On neighbourhood area land fronting an intensification corridor, however, it’s up to eight storeys allowed with limitations based on the heights of adjacent buildings and development can be no more than 50 per cent higher than those adjacent buildings. Otherwise it’s as high as six storeys.
In medium-density land-use designation areas, there’s a 12-storey maximum.
But on high-density land, the limit is 20 storeys outside Barrie’s urban growth centre, mostly in the downtown, and major transit station areas. Heights on this land of more than 25 storeys may only be permitted if justified.
Allandale resident Cathy Colebatch called the new OP “a beast” during her deputation Monday night.
“I think it speaks volumes that there are not many people doing deputations, whether it’s in support of or in opposition of something (in the OP),” she said.
Last month, council approved a motion to support its housing affordability task force’s recommendations in principle. They include allowing housing as a right on large, well-located commercially zoned properties, eliminating parking standards entirely for affordable, rental, supportive and social housing, offering public land to non-profit and charitable housing providers and builders, looking at tiny homes, pursuing hotel, motel conversions to create supportive housing communities, have one city planner dedicated to oversee and ensure the delivery of Barrie’s affordable housing strategy and taking $5 million from the city’s community benefit reserve for a new supportive housing capital fund.
Last week, a provincial task force released its recommendations to increase the supply of market housing, to address the housing supply crisis, including five main areas to increase the supply of this housing, to meet a goal of adding 1.5 million homes during the next decade.
The recommendations are to make changes to planning policies and zoning to allow for greater density and increase the variety of housing, reduce and streamline urban design rules to lower development costs, depoliticize the approvals process to address NIMBYism and cut red tape to speed up housing, prevent abuse of the appeal process and address the Ontario Land Tribunal backlog by prioritizing cases that increase housing and align efforts between all levels of government to 'incentivize' more housing.
The task force goes beyond those five main areas to increase the supply of this housing.
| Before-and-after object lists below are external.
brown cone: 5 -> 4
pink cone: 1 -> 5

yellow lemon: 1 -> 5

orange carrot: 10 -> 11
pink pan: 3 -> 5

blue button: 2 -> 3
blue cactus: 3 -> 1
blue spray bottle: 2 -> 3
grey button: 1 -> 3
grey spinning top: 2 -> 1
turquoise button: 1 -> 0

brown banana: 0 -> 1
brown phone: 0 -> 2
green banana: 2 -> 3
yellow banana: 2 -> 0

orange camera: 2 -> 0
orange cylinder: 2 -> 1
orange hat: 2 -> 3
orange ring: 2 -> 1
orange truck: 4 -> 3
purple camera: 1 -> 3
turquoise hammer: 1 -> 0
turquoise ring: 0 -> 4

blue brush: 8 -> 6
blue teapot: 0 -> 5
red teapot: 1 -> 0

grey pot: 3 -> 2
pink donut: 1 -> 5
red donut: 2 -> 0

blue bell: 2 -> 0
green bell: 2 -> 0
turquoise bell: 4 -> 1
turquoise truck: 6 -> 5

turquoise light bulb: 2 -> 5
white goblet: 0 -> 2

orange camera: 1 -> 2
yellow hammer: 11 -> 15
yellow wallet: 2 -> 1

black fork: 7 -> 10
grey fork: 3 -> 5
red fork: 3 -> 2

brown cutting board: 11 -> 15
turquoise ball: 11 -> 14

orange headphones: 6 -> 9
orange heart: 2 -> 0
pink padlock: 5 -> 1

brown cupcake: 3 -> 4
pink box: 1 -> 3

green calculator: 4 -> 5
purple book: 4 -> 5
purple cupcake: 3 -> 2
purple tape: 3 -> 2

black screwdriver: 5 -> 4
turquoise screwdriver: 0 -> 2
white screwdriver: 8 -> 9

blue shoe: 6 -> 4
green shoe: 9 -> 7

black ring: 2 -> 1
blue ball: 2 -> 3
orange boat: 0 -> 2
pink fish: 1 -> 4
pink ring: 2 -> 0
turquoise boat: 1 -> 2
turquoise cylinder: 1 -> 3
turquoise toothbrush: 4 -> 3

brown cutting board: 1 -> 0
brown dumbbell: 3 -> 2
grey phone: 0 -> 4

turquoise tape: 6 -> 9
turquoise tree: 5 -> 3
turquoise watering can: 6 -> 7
It makes other recommendations to increase housing supply during the long term, including digitizing and modernizing the approvals and planning process, growing the skilled labour workforce and encouraging new pathways to home ownership.
A recent Scotiabank housing report found that Ontario is last in the country in the supply of homes per capita, and Canada has the lowest amount of housing per capita of any G7 country.
But in 2021, two years after the province implemented its More Homes, More Choice plan, Ontario had the highest level of housing starts since 1987, and the highest level of rental starts in 30 years.
Barrie did its part, doubling its housing starts last year.
Ontario’s Planning Act states: "An Official Plan shall contain… the goals, objectives and policies established primarily to manage and direct physical change and effects on the social, economic, built and natural environment of the municipality…"
The OP document sets out the vision for a municipality’s approach to land-use planning up to 2051.
With council approval of Barrie’s new OP, it will be sent for review and approval to the province, which is the approval authority for the city’s OP, and the province may make modifications to the City of Barrie Official Plan 2051 before granting its approval.
Once approval is granted, city staff are then able to implement the new plan. Until the new Official Plan is implemented, the current OP remains in effect
According to provincial guidelines, Barrie’s OP must be updated every five years, and a new official plan must be completed every 10 years. Therefore, while the City of Barrie Official Plan 2051 sets out the vision for Barrie’s growth during the next 30 years, it will not be the only official plan between now and 2051.